Hope this helps coalies design their systems ...and again apologies for my level of detail. Also, I'm not perfect so please excuse any details I missed. I'm always open to constructive improvements that will make my next PF based test more accurate.

Ug

Excellent testing, congratulations!

Decades ago I had some experience with lead acid battery powered equipment and we made similar measurements to size the battery bank. Long term you may find some capacity degradation. We found that hydrogen gas buildup on the battery plates reduced the effective plate surface area. Several methods were tried to remove the hydrogen bubbles. The most effect and simplest was to simply jar the batteries and knock off the bubbles, much like what occurs in automotive use. A wooden cradle was made to hold the batteries and a handle rocked the batteries against a hard stop. The equipment operator was instructed to do this each morning. Doing so returned the batteries to full capacity.

Congratulations on an excellent post. On the horse farm we have a old golf cart but with new US batteries that well thought of. 8V units and 48V in all. I have a Pocono with a coaltrol setup that I have tested with a Troy generator without success. I bought a 48V sine wave (supposedly) 48V inverter but have not tested it in anger as it were nor have I tested the quality of the AC output. Coaltrol units tend to complain output non-sine wave output. When the ice and the snow hit the cart is useless as it has no traction and getting it to the house would be a pain in an emergency although I do intend to keep the batteries trickle charged.

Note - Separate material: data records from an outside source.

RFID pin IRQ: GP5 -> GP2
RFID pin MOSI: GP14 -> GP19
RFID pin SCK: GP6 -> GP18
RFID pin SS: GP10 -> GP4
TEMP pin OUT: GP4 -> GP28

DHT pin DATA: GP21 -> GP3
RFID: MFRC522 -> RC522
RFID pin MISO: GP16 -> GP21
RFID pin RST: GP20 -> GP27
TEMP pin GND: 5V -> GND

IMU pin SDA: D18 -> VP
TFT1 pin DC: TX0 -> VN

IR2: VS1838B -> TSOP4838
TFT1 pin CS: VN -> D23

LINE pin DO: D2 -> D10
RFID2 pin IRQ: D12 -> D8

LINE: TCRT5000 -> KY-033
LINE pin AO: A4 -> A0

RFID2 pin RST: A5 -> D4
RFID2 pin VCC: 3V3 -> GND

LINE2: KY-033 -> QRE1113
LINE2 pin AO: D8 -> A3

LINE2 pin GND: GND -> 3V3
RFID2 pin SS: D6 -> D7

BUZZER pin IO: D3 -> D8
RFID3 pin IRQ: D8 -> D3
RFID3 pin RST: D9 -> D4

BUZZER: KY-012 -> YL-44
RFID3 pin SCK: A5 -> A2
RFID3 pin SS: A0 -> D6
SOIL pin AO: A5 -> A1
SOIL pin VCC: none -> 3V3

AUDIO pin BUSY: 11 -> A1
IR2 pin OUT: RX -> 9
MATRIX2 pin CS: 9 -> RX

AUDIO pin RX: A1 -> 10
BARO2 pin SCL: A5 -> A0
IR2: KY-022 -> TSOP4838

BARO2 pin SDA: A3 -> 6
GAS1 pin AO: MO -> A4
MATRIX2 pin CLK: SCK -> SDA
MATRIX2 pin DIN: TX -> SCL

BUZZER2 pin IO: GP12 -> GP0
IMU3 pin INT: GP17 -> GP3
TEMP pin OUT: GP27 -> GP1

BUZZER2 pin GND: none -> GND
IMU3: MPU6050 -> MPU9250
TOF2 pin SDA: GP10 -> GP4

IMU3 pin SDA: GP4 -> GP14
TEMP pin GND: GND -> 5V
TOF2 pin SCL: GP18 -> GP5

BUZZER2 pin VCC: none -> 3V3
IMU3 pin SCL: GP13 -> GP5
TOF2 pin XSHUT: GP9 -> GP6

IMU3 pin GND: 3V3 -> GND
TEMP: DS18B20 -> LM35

I know I could disconnect the batteries and drag them through the snow but I am too lazy to even think about that. I came to the conclusion that a back up stove that required no power was a better solution as long term outages will deplete even the best battery systems.

So yesterday I fired up my new to me Jotul 507. Now I understand what the fuss is about as I am totally in love with Gretel. What's a battery? I am very fickle.

wow!!! your in love with my love shes a hot little number ......huh?